Statistical mechanics of a deterministic system

Question

I have a classical gas in a box with adiabatic walls so it's isolated from its environment, and at $t=0$ I (magically) record the exact microstate of all the particles. Since this is classical, the behavior may be chaotic but it is theoretically deterministic.

It seems like I have two descriptions of this system. One is the standard statistical mechanical description with 6N degrees of freedom, and another is "Since the state is known and deterministic, there's exactly 1 possible state, and 0 DOF". If we say that the entropy is non-0 at some point, then there's multiple possible states that arose from the single known state, which breaks determinism.

But of course, they're the same box, so they should have the same temperature, entropy, etc. (Or at least, if we put them in contact with another system, they should behave the same way.) How do we resolve this? Is the second description of the system 'not in thermodynamic equilibrium' because by knowing the microstate, those motions aren't microscopic anymore? Do we have to somehow "lose track of time" when considering the entropy of the ensemble?

Related, though not exactly answers to my question:

• Ignorance in statistical mechanics (deals with quantum statmech.)
• Why is it said that entropy of a closed system may increase in classical physics? deals with how entropy can increase if everything is reversible.
• Definition of equilibrium in statistical mechanics attempts to answer whether a probability density with time dependence can be in thermal equilibrium

Answer 1

The physical system will do what it will do regardless of how we describing it. You knowing the microstate, will not affect how the system behaves.

You have discussed two different frameworks you can use to describe a system in thermal equilibrium.

The "classical mechanics" framework is that if you know the position and momentum of every particle (ie, the microstate), then you can evolve it using Newton's laws and know the state at every future time. From that, you can compute any observable you want (in principle). For example, if we put a pressure sensor in the gas, you could work out how each particle would interact with the sensor, and derive the precise reading as a function of time.

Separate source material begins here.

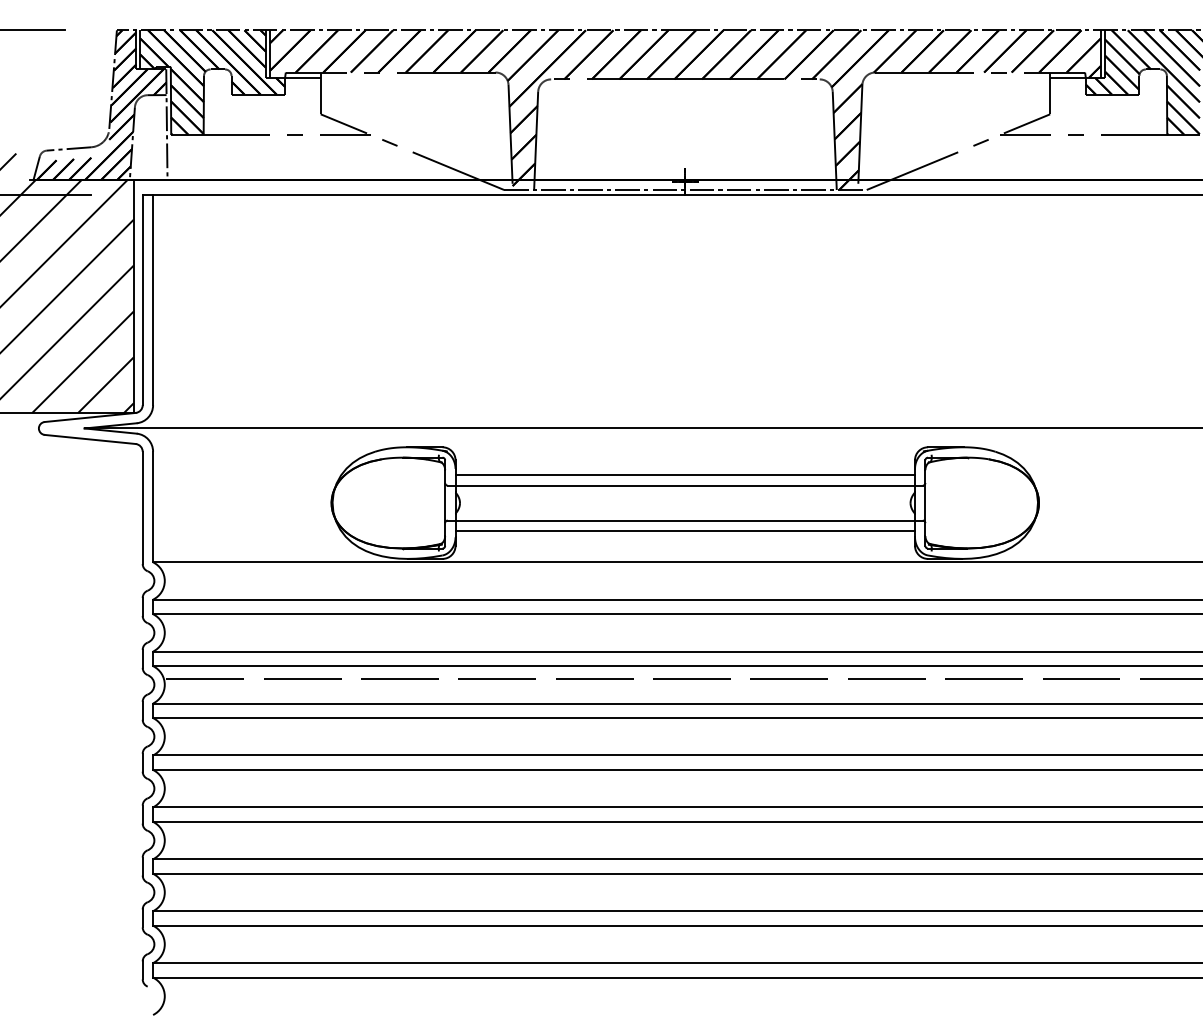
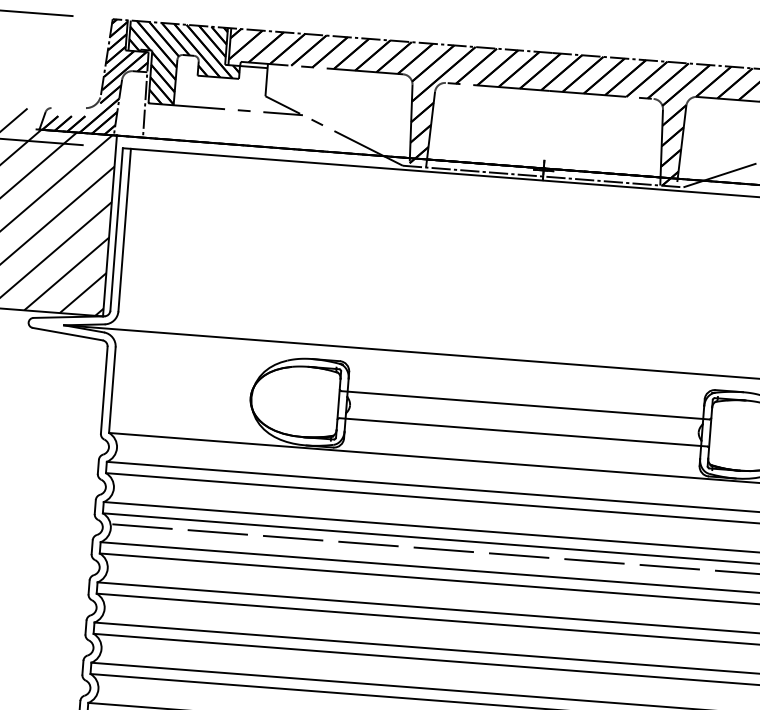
line: (68, 148) -> (68, 107), removed
line: (685, 475) -> (526, 397), removed
line: (685, 530) -> (522, 440), removed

The "thermodynamics" framework is an effective description that we use when we coarse grain over irrelevant or unknown microscopic degrees of freedom. We start with the observables we actually can measure about the gas, such as the temperature, pressure, and volume, and think about what those look like in an equilibrium state and how they are related to each other. Using statistical mechanics, we can say that an ensemble of microstates subject to certain constraints will have a given average value for, say, pressure. Because the number of particles is so large, the fluctuations around this average are also small. In this framework, we assume that we don't know anything about the microstate, beyond the macroscopic observables. You could try to force your full knowledge of the microstate into this framework, and think of a distribution highly peaked around your microstate (with a zero or very small entropy), but you would be running against the spirit of this way of thinking.

Even though we give up information in the thermodynamics/statistical mechanics description, the two frameworks are consistent when they are both valid. If you measure the microstate (and didn't arrange for the gas to be in some super special state), then your microstate will simply be one draw from the distribution considered in statistical mechanics. Since we know what the average of observable quantities is in the distribution, and since the fluctuations around those averages are very small, then we expect the observables as predicted by your microstate will be the same as the statistical mechanics average quantities to a very good approximation.

Of course, there are questions for which you do need the microstate, and thermodynamics/statistical mechanics will not be sufficient. For example, you could ask for the the momentum of particle $j$ at time $t$. So knowing the microstate does strictly give you more information. However, usually these questions are not interesting and not even observable in practice. Another situation where you would benefit from knowing the microstate would be if you started the system in some bizarre, untypical state, like having all the particles of the gas in one corner of the container. This isn't strictly inconsistent with statistical mechanics, but of course you will get some results that are far from the average because you started in a state that was assumed to be very unlikely, so the statistical mechanics predictions will be inaccurate. However, the system will tend toward equilibrium, and sooner or later reach a more typical state closer to the average.

Answer 2

Entropy, unlike energy or volume, is not a quantity that is unique to a physical system. It is bound to its description.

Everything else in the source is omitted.